SERVICES in South Derbyshire are set to be hit by the biggest cuts in spending ever to have been executed by the county council.
From job losses to the potential closure of children’s centres and the sharing of services, it seems that no area will be left unscathed by the swingeing cuts which were announced by Derbyshire County Council earlier this week.
With a seemingly heavy heart, council leader Anne Western said the authority had been forced into ‘an impossible situation’ following a reduction in central government funding of almost a third, which had led to the council overhauling spending for the next few years.
In plans revealed on Tuesday, she said 1,600 jobs would be lost within the authority – with back office staff and management hit the hardest – and a raft of other changes would be made to services.
Councillor Western said: “These are tough times. We have no choice but to deal with these cuts. We know they will be difficult for people to accept and that they will have a big impact on people who receive the services and people who work for the county council. We need to minimise the impact as much as we can.”
She confirmed that ‘important local services’ would be affected by the cuts, and said plans were in place to make save money in areas of the council where ‘opportunities had been missed’ in past cost-cutting drives.
It has not yet been revealed exactly which jobs will be cut in the process of the spending cut, which amount to £47.2 million in the next financial year, but the loss will amount to roughly 10 per cent of the authority’s workforce, not including schools.
The amount adds to the 1,200 jobs already axed within the authority since 2010.
Unison, the biggest public sector union in the country, which represents staff working for the county council, spoke out against the cuts, but said the union did not believe the change was down to the council.

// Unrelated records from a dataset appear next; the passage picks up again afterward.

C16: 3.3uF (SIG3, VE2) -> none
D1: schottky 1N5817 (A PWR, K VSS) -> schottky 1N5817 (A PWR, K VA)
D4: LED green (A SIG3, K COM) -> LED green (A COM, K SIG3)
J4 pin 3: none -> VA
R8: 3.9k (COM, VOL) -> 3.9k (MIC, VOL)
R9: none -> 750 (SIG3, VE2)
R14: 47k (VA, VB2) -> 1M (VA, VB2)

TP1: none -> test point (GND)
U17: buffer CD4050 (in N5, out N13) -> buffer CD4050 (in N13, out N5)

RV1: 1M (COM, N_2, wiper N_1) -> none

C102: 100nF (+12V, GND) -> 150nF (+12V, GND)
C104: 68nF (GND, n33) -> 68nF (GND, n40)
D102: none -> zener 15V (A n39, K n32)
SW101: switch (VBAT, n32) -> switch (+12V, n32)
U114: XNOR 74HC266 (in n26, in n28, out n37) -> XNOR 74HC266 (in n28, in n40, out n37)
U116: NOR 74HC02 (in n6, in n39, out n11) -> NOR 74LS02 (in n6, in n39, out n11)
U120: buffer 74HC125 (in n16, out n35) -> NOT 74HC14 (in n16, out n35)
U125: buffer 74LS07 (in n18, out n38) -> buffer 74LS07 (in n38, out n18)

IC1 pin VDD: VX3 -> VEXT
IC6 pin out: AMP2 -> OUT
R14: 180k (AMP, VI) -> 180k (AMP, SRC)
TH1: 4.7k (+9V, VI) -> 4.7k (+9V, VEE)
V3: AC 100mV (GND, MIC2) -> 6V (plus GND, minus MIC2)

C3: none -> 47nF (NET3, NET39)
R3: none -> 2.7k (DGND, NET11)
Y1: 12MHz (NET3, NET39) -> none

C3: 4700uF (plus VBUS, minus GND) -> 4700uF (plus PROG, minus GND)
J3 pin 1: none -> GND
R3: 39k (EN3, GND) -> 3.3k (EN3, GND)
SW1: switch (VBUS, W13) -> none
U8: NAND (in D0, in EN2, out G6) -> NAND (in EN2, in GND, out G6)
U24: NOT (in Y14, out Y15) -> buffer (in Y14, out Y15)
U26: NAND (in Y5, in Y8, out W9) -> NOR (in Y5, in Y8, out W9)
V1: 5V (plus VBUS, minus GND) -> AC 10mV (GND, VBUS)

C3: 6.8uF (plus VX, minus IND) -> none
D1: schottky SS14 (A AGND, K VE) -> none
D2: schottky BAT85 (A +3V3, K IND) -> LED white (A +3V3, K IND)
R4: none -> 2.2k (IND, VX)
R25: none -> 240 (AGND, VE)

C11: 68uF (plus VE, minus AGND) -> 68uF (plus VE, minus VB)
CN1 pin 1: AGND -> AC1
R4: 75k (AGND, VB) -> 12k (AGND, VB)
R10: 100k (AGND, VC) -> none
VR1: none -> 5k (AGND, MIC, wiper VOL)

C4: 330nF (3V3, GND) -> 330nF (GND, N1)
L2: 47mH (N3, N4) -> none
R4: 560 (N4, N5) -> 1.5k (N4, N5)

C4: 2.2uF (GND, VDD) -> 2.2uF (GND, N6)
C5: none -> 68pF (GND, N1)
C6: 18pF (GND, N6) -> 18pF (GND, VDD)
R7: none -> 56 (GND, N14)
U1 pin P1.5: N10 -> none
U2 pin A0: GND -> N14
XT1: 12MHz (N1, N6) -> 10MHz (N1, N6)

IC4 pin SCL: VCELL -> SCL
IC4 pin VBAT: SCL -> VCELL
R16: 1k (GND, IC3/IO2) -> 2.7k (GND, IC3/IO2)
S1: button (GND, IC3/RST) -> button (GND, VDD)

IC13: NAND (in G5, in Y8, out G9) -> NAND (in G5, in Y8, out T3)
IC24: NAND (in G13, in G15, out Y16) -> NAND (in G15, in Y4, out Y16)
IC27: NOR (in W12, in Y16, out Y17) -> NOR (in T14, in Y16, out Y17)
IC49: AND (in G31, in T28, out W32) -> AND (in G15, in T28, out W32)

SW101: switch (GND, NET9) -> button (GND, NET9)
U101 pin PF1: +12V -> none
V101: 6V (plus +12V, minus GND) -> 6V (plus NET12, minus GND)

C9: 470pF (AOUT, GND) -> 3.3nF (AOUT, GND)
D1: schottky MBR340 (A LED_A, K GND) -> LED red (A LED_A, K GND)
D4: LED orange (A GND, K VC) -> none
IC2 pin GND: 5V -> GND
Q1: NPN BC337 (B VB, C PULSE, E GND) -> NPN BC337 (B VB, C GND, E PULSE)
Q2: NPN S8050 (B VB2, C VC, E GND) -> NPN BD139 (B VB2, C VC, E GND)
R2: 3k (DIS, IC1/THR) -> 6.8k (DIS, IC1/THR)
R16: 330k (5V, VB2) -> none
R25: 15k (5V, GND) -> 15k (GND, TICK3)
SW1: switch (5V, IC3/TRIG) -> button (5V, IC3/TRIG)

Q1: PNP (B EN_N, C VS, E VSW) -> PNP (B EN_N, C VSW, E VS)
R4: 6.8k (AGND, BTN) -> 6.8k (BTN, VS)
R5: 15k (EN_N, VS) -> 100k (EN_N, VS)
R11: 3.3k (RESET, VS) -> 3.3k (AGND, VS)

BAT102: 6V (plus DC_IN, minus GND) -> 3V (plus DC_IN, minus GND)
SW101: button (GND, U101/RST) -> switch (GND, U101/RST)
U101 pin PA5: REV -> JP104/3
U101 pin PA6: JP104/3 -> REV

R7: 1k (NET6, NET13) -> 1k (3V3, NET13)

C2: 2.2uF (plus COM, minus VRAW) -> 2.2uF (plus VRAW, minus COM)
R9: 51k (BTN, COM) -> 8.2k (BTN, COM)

Jeanette Lloyd, branch secretary for Derbyshire, said: “It’s not just about the impact these job cuts will have on our members, but the impact of the loss of services. We fear it’s going to be not only our members who are affected, but the most vulnerable people in society. It’s wrong.
“Once these jobs and services have disappeared, they will never be clawed back. This is completely eating away at public services.”
Budget-slashing measures will affect services across the board. It has already been confirmed that a consultation will take place over the closure of some children’s centres – which could hit families in Newhall and Woodville – and some libraries which are close to other facilities could be shut down. Woodville’s could easily be hit, as the library in Swadlincote is just a mile away. Adult services have been highlighted as an area which will bear the brunt of the cuts. Increased charges could be introduced for care home residents, and day services will be affected. Some health and social care services will be shared with other bodies.
More street lights could be turned off overnight, and the amount of money spent on painting yellow lines and maintaining speed bumps will be cut.
The cost-cutting moves have also been criticised by the council’s Conservative group. Members of the opposition party suggested it was irresponsible for the leading group to announce job losses for this amount of people while also considering introducing the living wage.
Conservative group leader Andrew Lewer panned the approach the Labour group had taken to finances since coming into power, saying that had exacerbated the budget issue.
He said: “It is reprehensible that Labour’s uncontrolled spending has allowed a situation to arise in the first four months of their administration where an additional £10 million needs to be found.
“It’s ironic that one of Councillor Western’s outrageous criticisms of our administration was that we did not do any ‘modernisation’, when in fact we did more in four years than they did in 28.”